Three essential steps in relative valuation:
  1. finding comparable assets that are priced by the market
  2. scaling the market prices to a common variable to generate standardized prices that are comparable
  3. adjusting for differences across assets when comparing their standardized values
Multiples:
  • Earnings Multiple: Price/Earnings ratio, alternatively, EBIT and EBITDA can also be used to replace Earnings.
    Variations in Price - current price; average price over the last six months or a year
    Variations in Earnings - EPS from the most recent financial year (current P/E); the last four quarters of earnings (trailing P/E); expected EPS in the next financial year (forward P/E). EPS can be computed based on primary shares outstanding or fully diluted shares or include or exclude extraordinary items.
    One of the problems with using the current P/E to compare firms in a group is that different firms can have different fiscal year ends.
  • Book Value: Stock Price/Book Value of equity (net worth)
  • The ratio of the market value of the firm to replacement cost is called Tobin's Q
  • Revenue Multiples: price/sales ratio
  • Enterprise value-to-sales ratio: The numerator becomes the market value of the operating assets of the firm.
Enterprise Value is the sum of the market values of debt and equity, net of cash.

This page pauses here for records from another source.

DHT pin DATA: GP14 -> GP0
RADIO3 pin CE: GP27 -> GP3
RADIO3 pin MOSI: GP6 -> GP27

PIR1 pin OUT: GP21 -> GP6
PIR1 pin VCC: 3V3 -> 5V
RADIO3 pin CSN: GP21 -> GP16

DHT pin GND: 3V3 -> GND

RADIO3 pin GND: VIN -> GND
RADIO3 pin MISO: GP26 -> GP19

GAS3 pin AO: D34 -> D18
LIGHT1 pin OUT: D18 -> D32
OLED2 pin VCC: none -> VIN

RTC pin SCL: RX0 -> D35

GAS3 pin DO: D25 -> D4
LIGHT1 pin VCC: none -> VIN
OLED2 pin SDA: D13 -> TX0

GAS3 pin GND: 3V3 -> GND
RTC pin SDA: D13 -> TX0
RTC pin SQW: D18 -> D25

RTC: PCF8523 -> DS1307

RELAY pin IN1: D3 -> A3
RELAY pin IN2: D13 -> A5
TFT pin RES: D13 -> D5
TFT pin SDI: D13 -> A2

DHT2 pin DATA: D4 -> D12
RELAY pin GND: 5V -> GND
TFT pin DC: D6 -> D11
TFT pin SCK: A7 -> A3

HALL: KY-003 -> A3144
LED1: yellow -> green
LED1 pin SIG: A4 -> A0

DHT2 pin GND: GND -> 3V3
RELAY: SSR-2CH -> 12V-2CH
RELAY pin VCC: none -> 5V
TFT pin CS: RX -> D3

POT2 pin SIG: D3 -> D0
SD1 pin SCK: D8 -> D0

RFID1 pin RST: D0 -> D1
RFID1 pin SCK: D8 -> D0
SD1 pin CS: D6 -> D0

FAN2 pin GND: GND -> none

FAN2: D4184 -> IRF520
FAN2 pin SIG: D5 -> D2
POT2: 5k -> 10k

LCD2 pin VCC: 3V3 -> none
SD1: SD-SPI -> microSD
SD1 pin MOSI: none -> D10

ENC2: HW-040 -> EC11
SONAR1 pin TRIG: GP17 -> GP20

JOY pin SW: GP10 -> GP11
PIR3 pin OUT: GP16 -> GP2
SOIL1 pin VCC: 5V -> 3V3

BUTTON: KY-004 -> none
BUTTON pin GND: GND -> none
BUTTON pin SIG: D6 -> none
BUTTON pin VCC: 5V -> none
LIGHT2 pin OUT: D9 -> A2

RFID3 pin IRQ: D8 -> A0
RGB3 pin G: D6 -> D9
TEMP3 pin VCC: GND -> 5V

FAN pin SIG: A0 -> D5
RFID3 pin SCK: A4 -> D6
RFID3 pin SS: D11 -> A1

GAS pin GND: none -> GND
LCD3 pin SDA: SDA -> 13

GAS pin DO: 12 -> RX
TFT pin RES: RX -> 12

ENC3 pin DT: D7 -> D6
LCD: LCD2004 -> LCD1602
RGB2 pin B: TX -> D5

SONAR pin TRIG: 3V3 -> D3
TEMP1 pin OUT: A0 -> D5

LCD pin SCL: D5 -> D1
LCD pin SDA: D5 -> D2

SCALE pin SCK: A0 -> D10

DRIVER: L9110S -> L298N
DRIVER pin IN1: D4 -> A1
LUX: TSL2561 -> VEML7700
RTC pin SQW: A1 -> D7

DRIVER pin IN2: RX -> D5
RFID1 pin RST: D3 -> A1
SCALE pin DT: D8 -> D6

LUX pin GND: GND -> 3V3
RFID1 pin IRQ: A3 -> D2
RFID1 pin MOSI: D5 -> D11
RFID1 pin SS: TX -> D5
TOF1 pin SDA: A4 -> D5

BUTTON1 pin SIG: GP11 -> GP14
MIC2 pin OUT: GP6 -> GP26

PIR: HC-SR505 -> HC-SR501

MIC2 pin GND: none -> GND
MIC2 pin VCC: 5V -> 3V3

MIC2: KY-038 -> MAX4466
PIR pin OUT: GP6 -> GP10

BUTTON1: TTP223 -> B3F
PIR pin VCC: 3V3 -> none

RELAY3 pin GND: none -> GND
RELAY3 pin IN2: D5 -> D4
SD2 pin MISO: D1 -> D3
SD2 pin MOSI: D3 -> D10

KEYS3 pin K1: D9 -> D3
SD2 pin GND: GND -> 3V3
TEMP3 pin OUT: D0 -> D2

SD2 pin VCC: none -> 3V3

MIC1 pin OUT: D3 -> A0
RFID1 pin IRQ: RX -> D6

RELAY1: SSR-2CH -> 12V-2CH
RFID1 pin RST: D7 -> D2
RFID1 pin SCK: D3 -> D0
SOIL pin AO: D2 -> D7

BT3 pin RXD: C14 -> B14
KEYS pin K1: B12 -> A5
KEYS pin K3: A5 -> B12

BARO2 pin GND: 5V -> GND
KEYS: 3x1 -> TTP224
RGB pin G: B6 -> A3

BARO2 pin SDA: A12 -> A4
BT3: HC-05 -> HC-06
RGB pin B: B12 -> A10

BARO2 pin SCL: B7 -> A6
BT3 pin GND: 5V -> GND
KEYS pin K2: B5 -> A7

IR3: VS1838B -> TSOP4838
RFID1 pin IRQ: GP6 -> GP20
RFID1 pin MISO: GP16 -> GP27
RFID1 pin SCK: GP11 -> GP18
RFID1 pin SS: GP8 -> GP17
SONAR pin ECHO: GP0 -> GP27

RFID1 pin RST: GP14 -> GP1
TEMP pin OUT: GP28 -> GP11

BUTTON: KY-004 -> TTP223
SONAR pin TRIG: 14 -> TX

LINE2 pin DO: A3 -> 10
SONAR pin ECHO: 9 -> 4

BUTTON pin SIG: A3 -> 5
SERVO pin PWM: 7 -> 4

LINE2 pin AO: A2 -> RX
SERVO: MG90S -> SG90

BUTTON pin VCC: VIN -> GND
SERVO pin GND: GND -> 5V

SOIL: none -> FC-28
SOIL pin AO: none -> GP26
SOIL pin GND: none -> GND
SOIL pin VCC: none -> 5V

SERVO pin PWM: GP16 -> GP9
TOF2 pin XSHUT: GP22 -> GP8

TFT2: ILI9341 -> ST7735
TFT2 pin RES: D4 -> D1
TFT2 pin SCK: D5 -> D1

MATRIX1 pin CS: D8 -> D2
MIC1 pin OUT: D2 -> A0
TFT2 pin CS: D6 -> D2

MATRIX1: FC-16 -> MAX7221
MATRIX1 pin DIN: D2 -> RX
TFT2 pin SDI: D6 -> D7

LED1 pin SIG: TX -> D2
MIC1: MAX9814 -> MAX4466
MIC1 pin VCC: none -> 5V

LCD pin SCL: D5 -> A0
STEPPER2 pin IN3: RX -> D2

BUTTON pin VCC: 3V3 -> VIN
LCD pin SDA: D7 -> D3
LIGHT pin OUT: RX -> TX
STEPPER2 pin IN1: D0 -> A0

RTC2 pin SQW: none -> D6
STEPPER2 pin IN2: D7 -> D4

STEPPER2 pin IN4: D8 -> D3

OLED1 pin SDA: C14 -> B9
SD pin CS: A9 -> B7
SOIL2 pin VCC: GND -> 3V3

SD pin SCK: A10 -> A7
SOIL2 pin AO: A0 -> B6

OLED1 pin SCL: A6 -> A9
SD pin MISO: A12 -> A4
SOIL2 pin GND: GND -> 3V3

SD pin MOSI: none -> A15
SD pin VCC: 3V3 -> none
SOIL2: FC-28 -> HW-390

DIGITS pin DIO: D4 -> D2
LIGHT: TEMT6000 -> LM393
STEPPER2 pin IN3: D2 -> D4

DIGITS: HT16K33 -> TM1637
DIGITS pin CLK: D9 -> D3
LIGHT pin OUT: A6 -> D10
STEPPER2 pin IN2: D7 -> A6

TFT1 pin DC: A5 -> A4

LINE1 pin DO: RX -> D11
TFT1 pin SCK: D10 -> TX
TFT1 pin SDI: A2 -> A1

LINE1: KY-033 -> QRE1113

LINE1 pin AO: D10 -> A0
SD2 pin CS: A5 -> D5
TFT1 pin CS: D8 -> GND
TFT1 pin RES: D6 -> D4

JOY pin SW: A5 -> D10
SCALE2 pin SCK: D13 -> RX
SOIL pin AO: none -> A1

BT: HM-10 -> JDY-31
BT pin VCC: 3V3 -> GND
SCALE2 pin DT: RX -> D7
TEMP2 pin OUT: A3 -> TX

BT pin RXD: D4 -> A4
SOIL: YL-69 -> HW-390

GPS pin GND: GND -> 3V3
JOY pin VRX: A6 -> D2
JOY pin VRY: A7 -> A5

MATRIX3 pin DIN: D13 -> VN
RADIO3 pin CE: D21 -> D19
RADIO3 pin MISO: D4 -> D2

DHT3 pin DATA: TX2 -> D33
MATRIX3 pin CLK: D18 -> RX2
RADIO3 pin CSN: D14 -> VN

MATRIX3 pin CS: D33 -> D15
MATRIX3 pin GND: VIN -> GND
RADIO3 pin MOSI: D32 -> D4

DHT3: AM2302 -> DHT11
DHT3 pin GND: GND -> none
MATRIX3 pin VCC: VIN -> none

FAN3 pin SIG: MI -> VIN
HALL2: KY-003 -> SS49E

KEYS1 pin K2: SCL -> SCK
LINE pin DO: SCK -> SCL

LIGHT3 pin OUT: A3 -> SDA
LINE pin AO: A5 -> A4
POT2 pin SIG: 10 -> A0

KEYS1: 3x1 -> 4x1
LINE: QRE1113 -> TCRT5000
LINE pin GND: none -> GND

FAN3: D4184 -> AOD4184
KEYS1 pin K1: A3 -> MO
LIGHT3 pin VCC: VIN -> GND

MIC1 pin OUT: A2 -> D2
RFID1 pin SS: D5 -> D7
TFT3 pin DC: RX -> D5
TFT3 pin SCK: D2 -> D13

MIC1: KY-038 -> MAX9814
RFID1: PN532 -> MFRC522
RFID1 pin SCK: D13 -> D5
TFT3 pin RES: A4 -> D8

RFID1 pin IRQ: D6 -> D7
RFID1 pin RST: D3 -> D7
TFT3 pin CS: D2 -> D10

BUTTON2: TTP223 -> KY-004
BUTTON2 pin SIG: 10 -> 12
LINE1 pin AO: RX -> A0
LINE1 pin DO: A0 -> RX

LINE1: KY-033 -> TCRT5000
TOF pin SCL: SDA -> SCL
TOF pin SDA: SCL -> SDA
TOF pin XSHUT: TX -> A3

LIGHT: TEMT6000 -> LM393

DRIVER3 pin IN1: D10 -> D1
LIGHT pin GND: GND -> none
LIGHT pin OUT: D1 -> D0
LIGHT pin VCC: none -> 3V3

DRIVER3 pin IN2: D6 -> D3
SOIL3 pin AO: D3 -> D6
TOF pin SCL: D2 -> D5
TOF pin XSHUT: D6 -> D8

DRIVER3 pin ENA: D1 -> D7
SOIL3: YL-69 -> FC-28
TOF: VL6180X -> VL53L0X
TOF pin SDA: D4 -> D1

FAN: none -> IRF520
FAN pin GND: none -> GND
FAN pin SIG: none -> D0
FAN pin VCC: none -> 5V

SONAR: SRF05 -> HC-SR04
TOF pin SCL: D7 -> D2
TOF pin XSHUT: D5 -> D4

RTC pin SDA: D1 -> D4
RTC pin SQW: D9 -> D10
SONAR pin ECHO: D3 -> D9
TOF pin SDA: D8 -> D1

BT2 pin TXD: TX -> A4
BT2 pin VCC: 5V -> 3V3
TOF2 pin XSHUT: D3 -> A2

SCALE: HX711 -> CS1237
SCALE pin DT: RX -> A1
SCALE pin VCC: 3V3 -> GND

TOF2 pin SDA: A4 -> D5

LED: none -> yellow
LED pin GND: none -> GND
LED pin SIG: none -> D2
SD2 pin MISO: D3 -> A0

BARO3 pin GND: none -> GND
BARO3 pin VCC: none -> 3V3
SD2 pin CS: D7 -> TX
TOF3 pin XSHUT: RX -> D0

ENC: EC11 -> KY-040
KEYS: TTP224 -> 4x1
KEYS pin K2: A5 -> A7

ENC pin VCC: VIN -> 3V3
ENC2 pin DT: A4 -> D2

  • Companies that use aggressive assumptions in measuring earnings will look cheaper on earning multiples than firms that adopt conservative accounting practices
  • Every multiple is a function of three variables - risk, growth, and cash-flow-generating potential
  • The PEG ratio, which is the ratio of the P/E to the expected growth rate in earnings of a a firm, is widely used to analyze high-growth firms.
Steps to use Multiples...
  • ...to ensure that the multiple is defined consistently and that it is measured uniformly across the firms being compared
  • ...to be aware of the cross-sectional distribution of the multiple, not only across firms in the sector being analyzed but also across the entire market
  • ...to analyze the multiple and understand not only what fundamentals determine the multiple but also how changes in these fundamentals translate into changes in the multiple
  • ...to find the right firms to use for comparison and controlling for differences that may persist across these firms
Fundamentals determining Equity Multiples:
P/E - Expected growth, Payout ratio, Equity risk
PEG - Expected growth, Payout ratio, Equity risk
Price/FCFE - Expected growth, risk
Price/BV of equity - Expected growth, Payout ratio, Equity risk, Return on equity
Price/sales - Expected growth, Payout ratio, Equity risk, net margin
(companion variable for each multiple is italicized)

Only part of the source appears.